From Richard W. Symmes, Co-Founder (1967) of the North East Live Steamers
- Some people recently have been having good luck using special frogs on their 7-1/2" gauge pikes which allow the operation of 7-1/4" equipment without further alteration of wheel sets. Nick Edwards in Wimberley, TX is an example that comes to mind. Nick has a marvelous 7-1/2" gauge track, and many have been the visiting locomotives from the northeast that have run successfully on it. So there is a way to make tracks accept equipment of both gauges.
An email from Bob Hornsby, received 25 March 2013:
- There are many stories about why the gauge changed from 7-1/4 inches to 7-1/2 inches. I can also relate a few stories, but what does it matter now because, for the most part, there is harmony in the hobby. We will never know the REAL reason for the mix-up, and if we did, the damage is done. It’s water over the dam.

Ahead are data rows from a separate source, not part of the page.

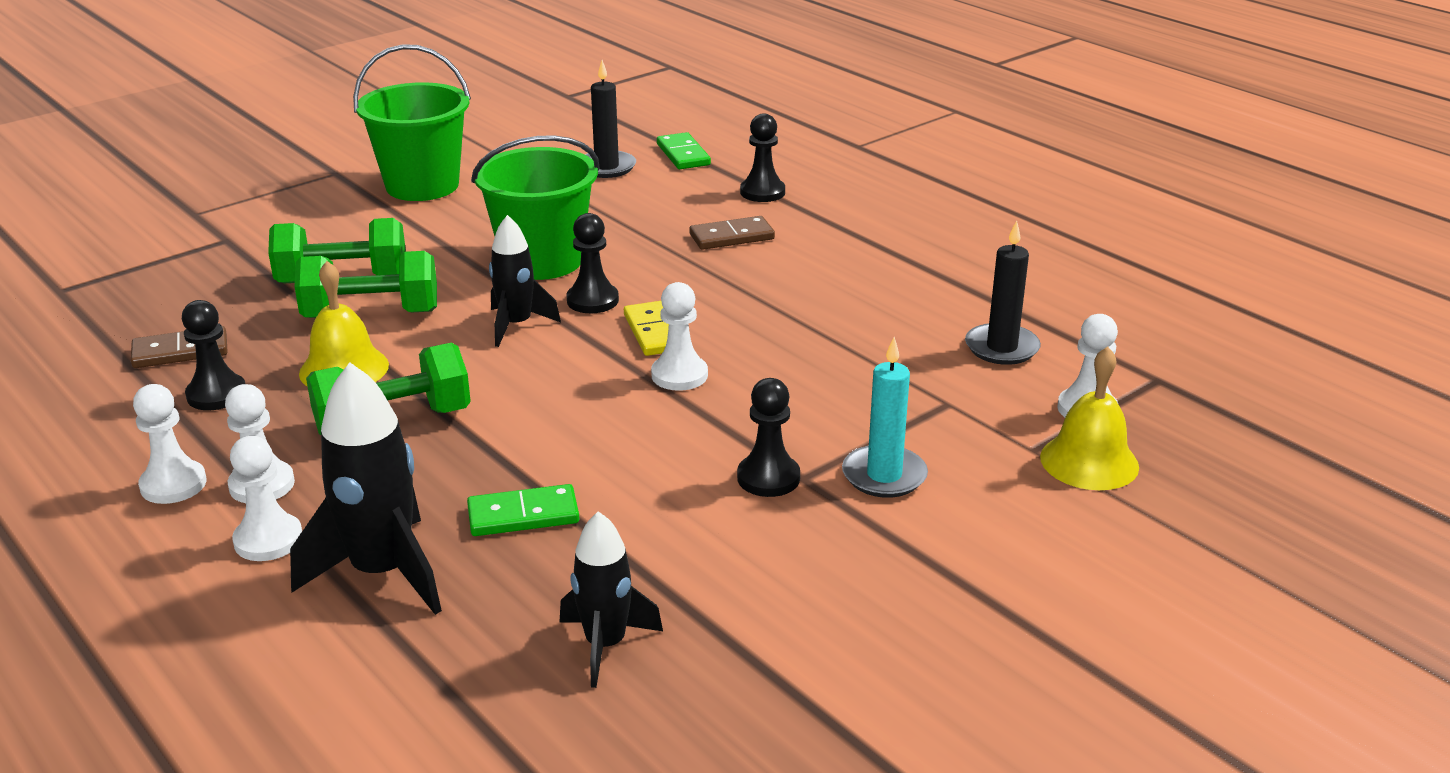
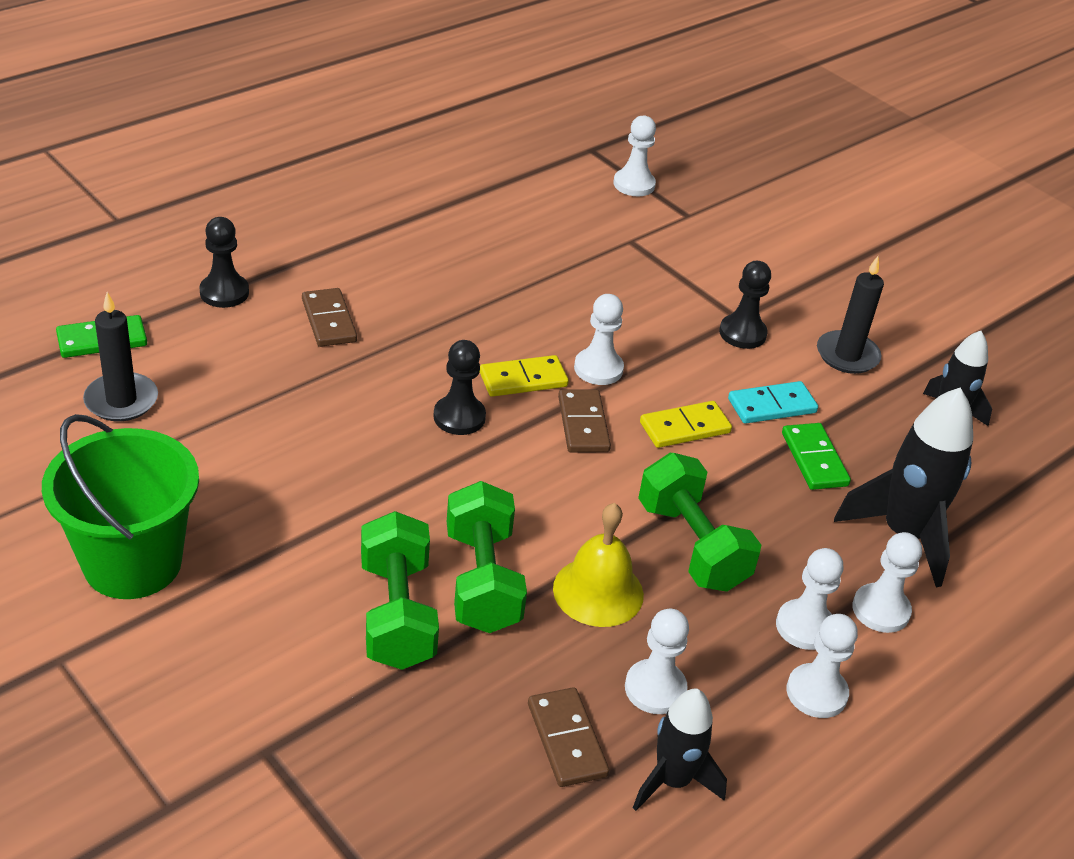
camera: 95 degrees left, 10 degrees up
(216, 394) = (655, 689): black pawn -> white pawn
(516, 325) = (508, 469): black rocket -> black rocket (672, 781)
(542, 261) = (367, 452): green bucket -> none
(580, 426) = (684, 427): none -> yellow domino
(584, 365) = (583, 424): none -> brown domino
(623, 490) = (772, 406): none -> turquoise domino
(884, 475) = (730, 281): turquoise candle -> none
(1001, 348) = (548, 204): black candle -> black candle (847, 355)
(1089, 461) = (699, 196): yellow bell -> none

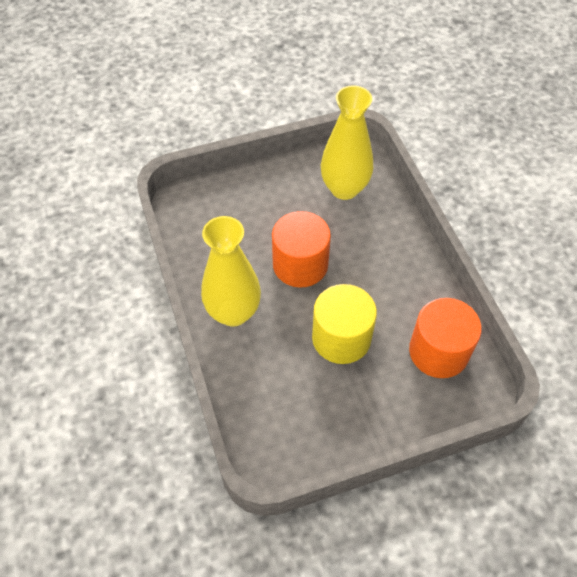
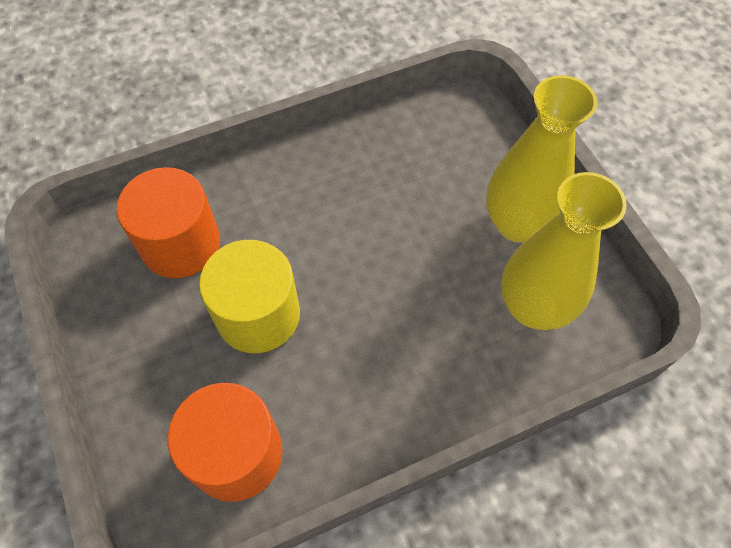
camera: 85 degrees right, 5 degrees up
(233, 312) = (294, 183): yellow vase -> yellow vase (517, 224)
(300, 265) = (378, 255): orange cylinder -> orange cylinder (180, 243)

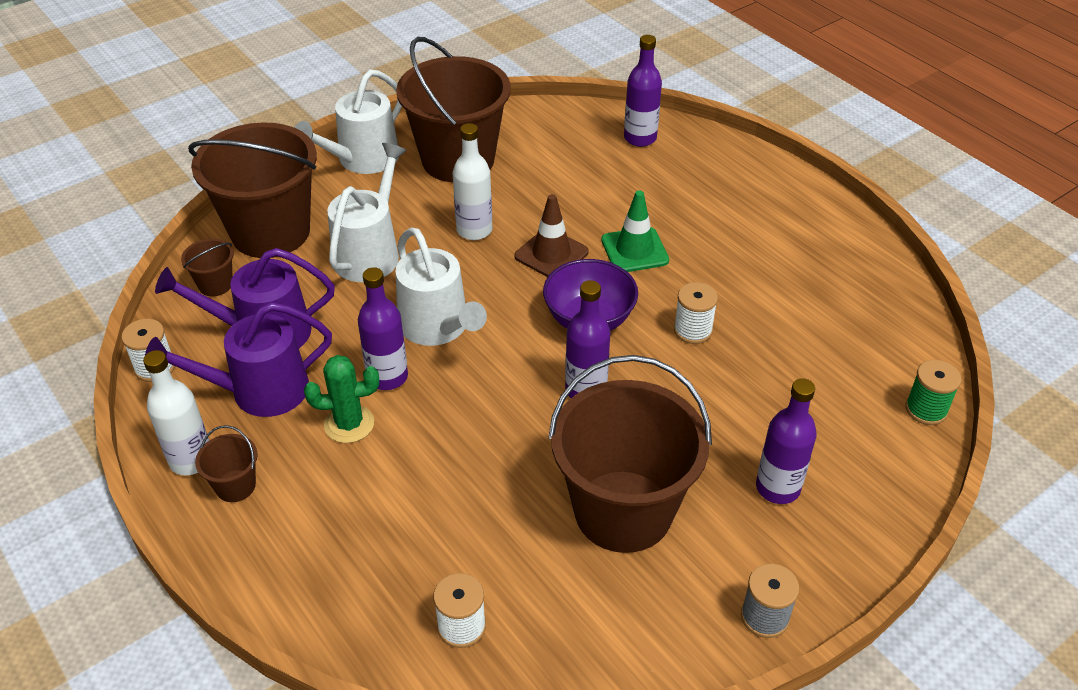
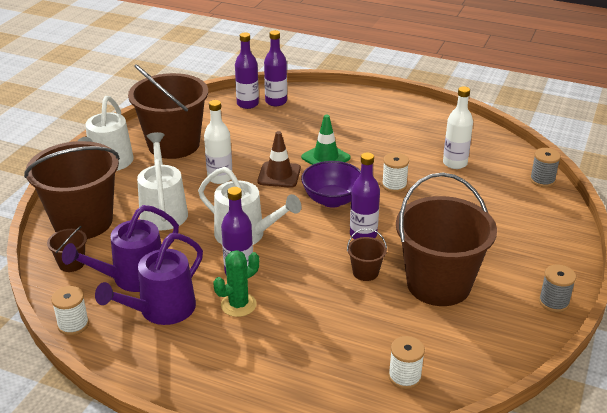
camera: 30 degrees left, 10 degrees down
(191, 460) = (151, 365): white bottle -> white bottle (455, 163)
(235, 486) = (196, 366): brown bucket -> brown bucket (365, 272)
(777, 488) = (505, 242): purple bottle -> purple bottle (247, 104)
(926, 409) = (542, 180): green spool -> grey spool

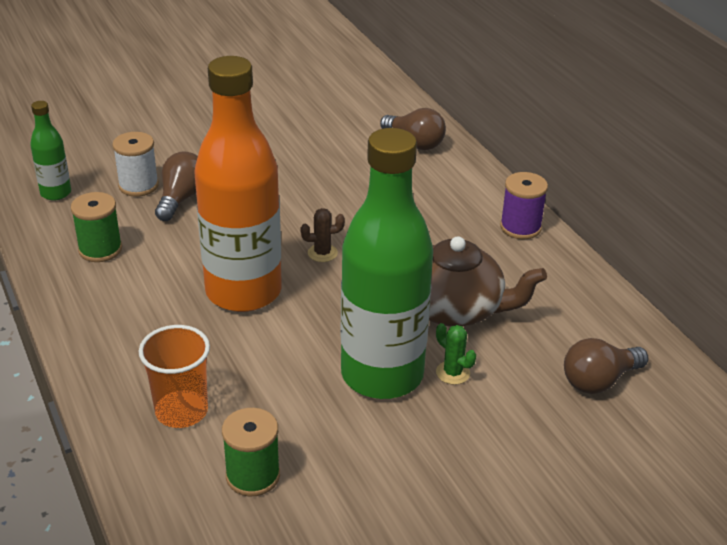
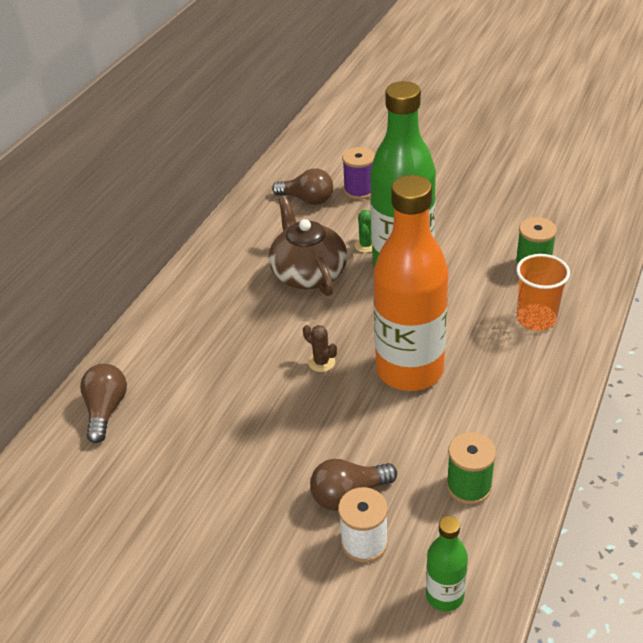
camera: 125 degrees left, 5 degrees up
(520, 227) = (183, 292): purple spool -> purple spool (359, 190)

- Nick Edwards had a dual gauge track in Nashua, New Hampshire that worked flawlessly. He moved to Texas, and so did I, where we built a new railroad with nearly three miles of track. All of it is dual gauge. We run trains mixed with 7-1/4” and 7-1/2” gauge in the same train without a problem, locomotives and cars. The late Bill Fitt also had a dual gauge track in Michigan. We have been running this dual gauge now for over 12 years without a problem. It works! If anyone is interested, I’ll tell you how.
- In reality, 7-1/4 and 7-1/2 inch gauges are here to say, so what is the issue? So what if there is more 7-1/2” gauge. Everyone is happy building and running trains. Can’t we keep it this way?